Pranav suffers from Severe Combined Immune Deficiency, a failure of the immune system that leads to infections and illnesses.
He urgently needs a marrow transplant, and his best chance of finding a match is within the South Asian and Indian community.
Yet, several bone marrow drives conducted here and in other states where Pranav's extended family lives have been unsuccessful.
"We are hoping this drive will be an answer for us," said Krishna Gorrepati of Burr Ridge, Pranav's great aunt. "We are hoping kids like him will benefit a lot more by doing this."
Registry drive
A bone marrow donor registry drive is set for 8 a.m. to 8 p.m. Thursday on the first floor of Waukegan city hall, 100 N. Martin Luther King Jr. Ave.
What you need to know
The drive benefits several suburban families of various races including, black, Hispanic, Asian, mixed-race and white. For information, call (847) 650-4194.
What is it? Bone marrow transplant is a life-saving treatment for people with leukemia, lymphoma and many other diseases.
What it entails: Patients undergo chemotherapy and sometimes radiation to destroy diseased marrow. A donor's healthy blood-forming cells are added directly into the patient's bloodstream, where they can begin to function and multiply. For a patient's body to accept these healthy cells, the donor's tissue type needs to match the patient's type as closely as possible.
How to get on the National Marrow Donor Program registry: It takes a cotton swab sample of the inside of a person's cheek and filling out an application. Being on the registry is a lifelong commitment from ages 18 to 61, but a donor may request to be removed.
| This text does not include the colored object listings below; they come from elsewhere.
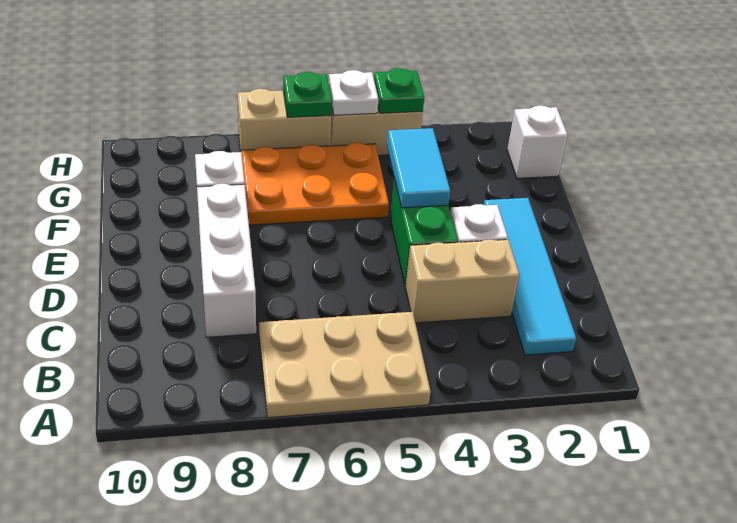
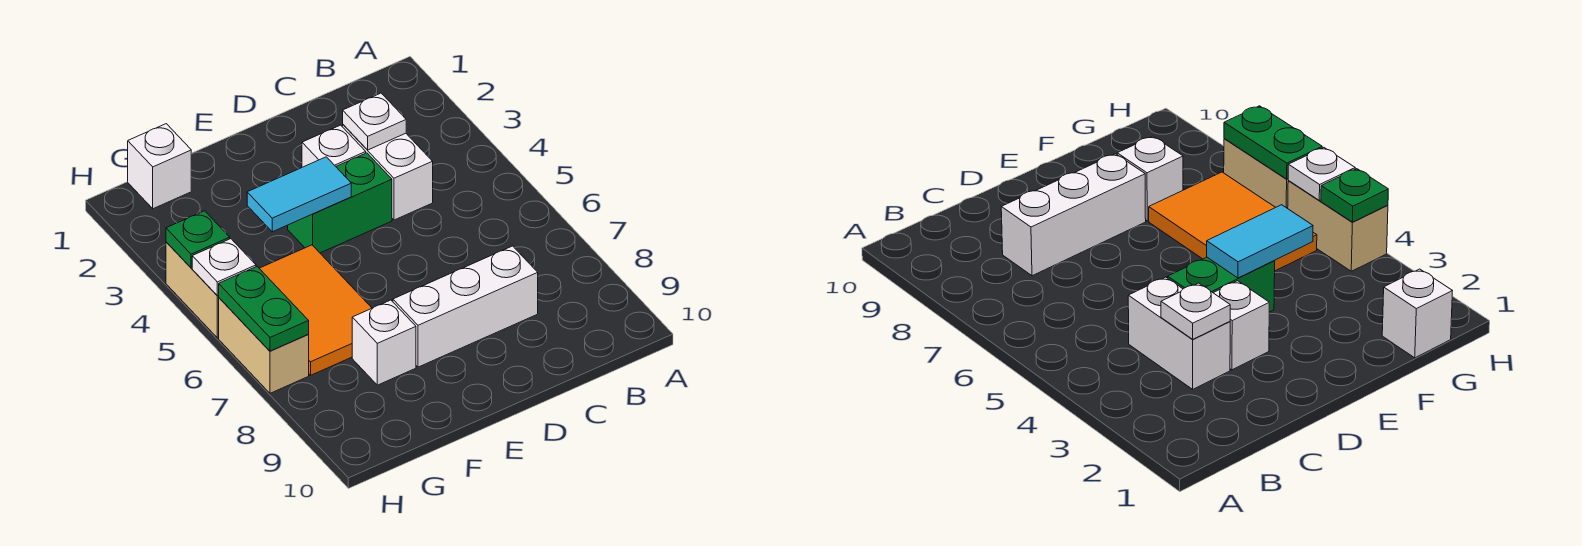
tan plate A5:B7 level 1 -> none
cyan tile B2:E2 level 1 -> none
tan brick C3:C4 level 1 -> white brick C3:C4 level 1
none -> white plate C3 level 2
orange plate F5:G7 level 1 -> orange tile F5:G7 level 1
green plate H6 level 2 -> green plate H6:H7 level 2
How donation works: If selected as a suitable patient match, you may be asked to donate bone marrow or circulating blood cells. Bone marrow donation is a surgical procedure done under general or regional anesthesia so the donor experiences no pain during the collection process. Peripheral blood cell donation involves removing a donor's blood through a sterile needle in one arm. The blood is passed through a machine that separates the cells used in transplants. The remaining blood is returned through the other arm.